Tapi, mau atau tidak aku harus keluar. Sengaja kugerai rambut panjangku agar dapat menyembunyikan wajah yang terasa panas. Lalu aku memantapkan hati.

'Ceklek'

Bunyi kenop pintu semakin menambah ritme jantung.

"Astaghfirullahal'adziiiim ...!"

Mas Hanung yang sedang membereskan tempat tidur, malah terperanjat. Hampir saja aku dilempar dengan bantal yang sedang dipegangnya.

"Kaget aku! Kirain hantu."

"Enak aja bilang hantu!" sewotku. Sungguh, ekspresi wajahnya saat ketakutan ternyata bisa membuat keteganganku mereda. Rasanya ingin tertawa lepas. Hahaha ....

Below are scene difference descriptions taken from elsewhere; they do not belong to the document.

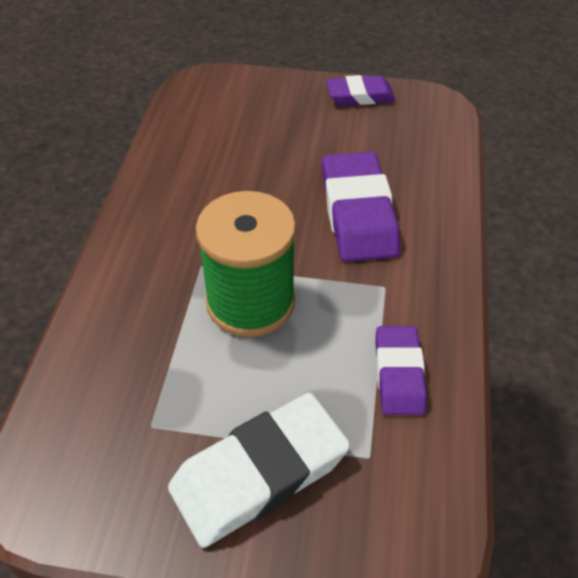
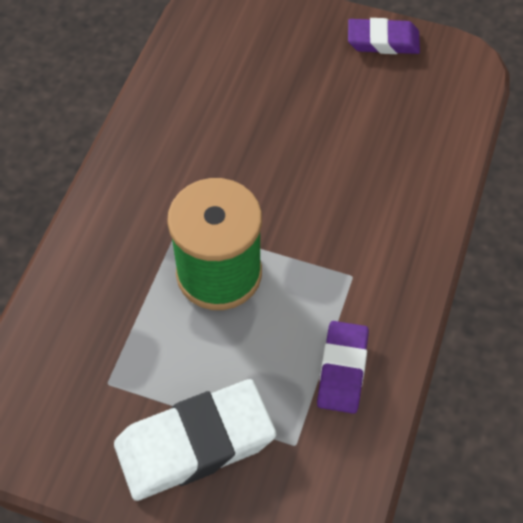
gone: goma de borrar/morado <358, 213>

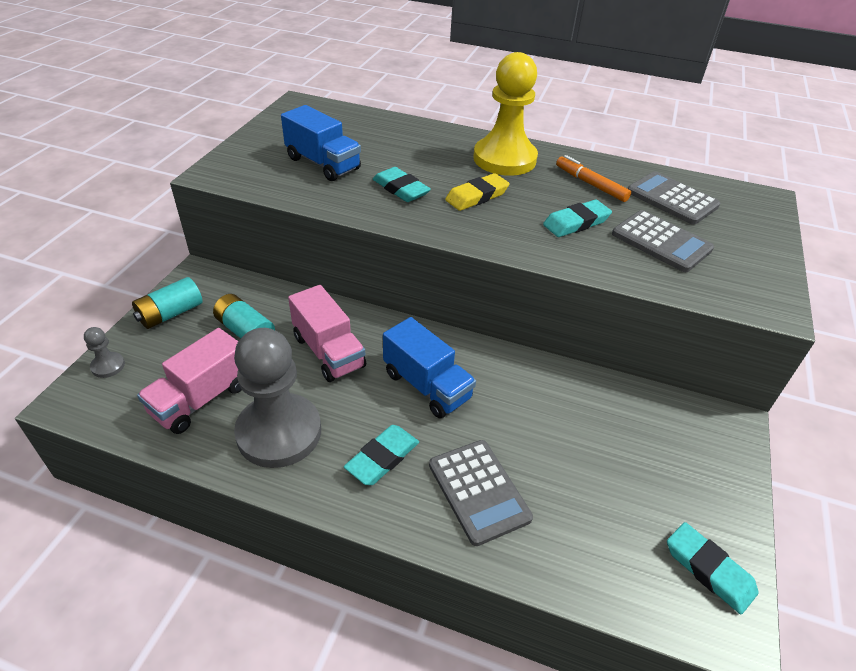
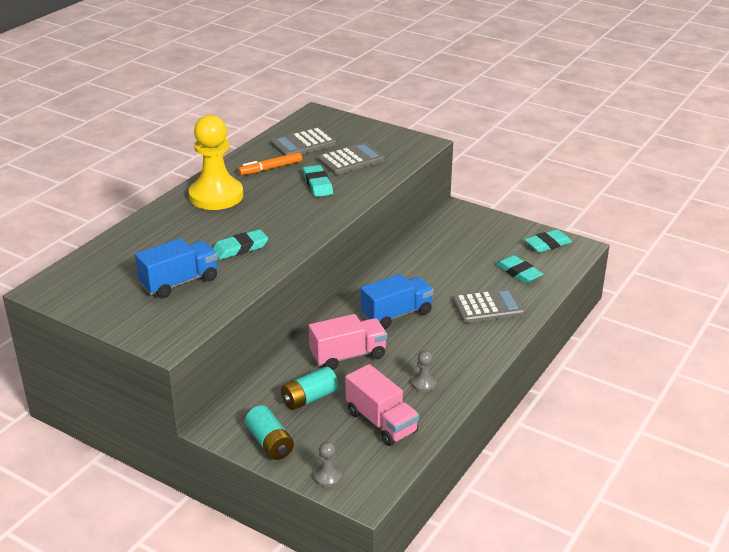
gone: goma de borrar/amarillo <477, 196>
shifted: goma de borrar/turquesa <382, 458> to <519, 272>
scaled: peón/gris <279, 432> = <424, 384> x0.41

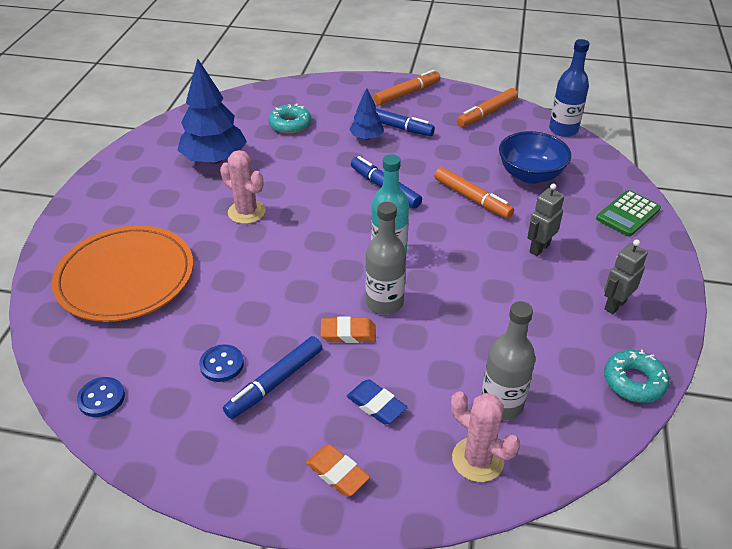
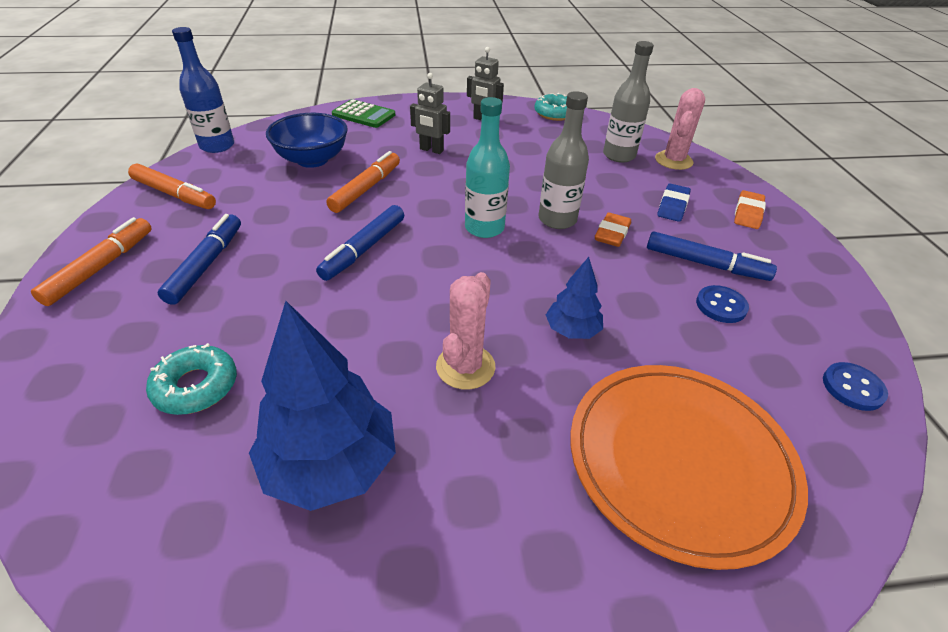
shifted: árbol/azul <366, 138> to <572, 330>
rotated: rotulador/naranja <407, 93> = <101, 267> 75 degrees clockwise; goma de borrar/naranja <348, 333> = <612, 233> 45 degrees clockwise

"Ranjangnya sempit kalau tidur berdua. Aku di bawah aja." Segera ia menyusun bed cover dan bantal, lalu berbaring menghadap tembok. Baguslah. Aku tidak perlu sungkan-sungkan lagi. Kuraih sehelai kain sarung di atas kursi, lalu bergegas tidur. Anehnya, ada sesuatu yang tidak nyaman di dadaku. Kecewakah aku? Apa ini yang namanya ditolak?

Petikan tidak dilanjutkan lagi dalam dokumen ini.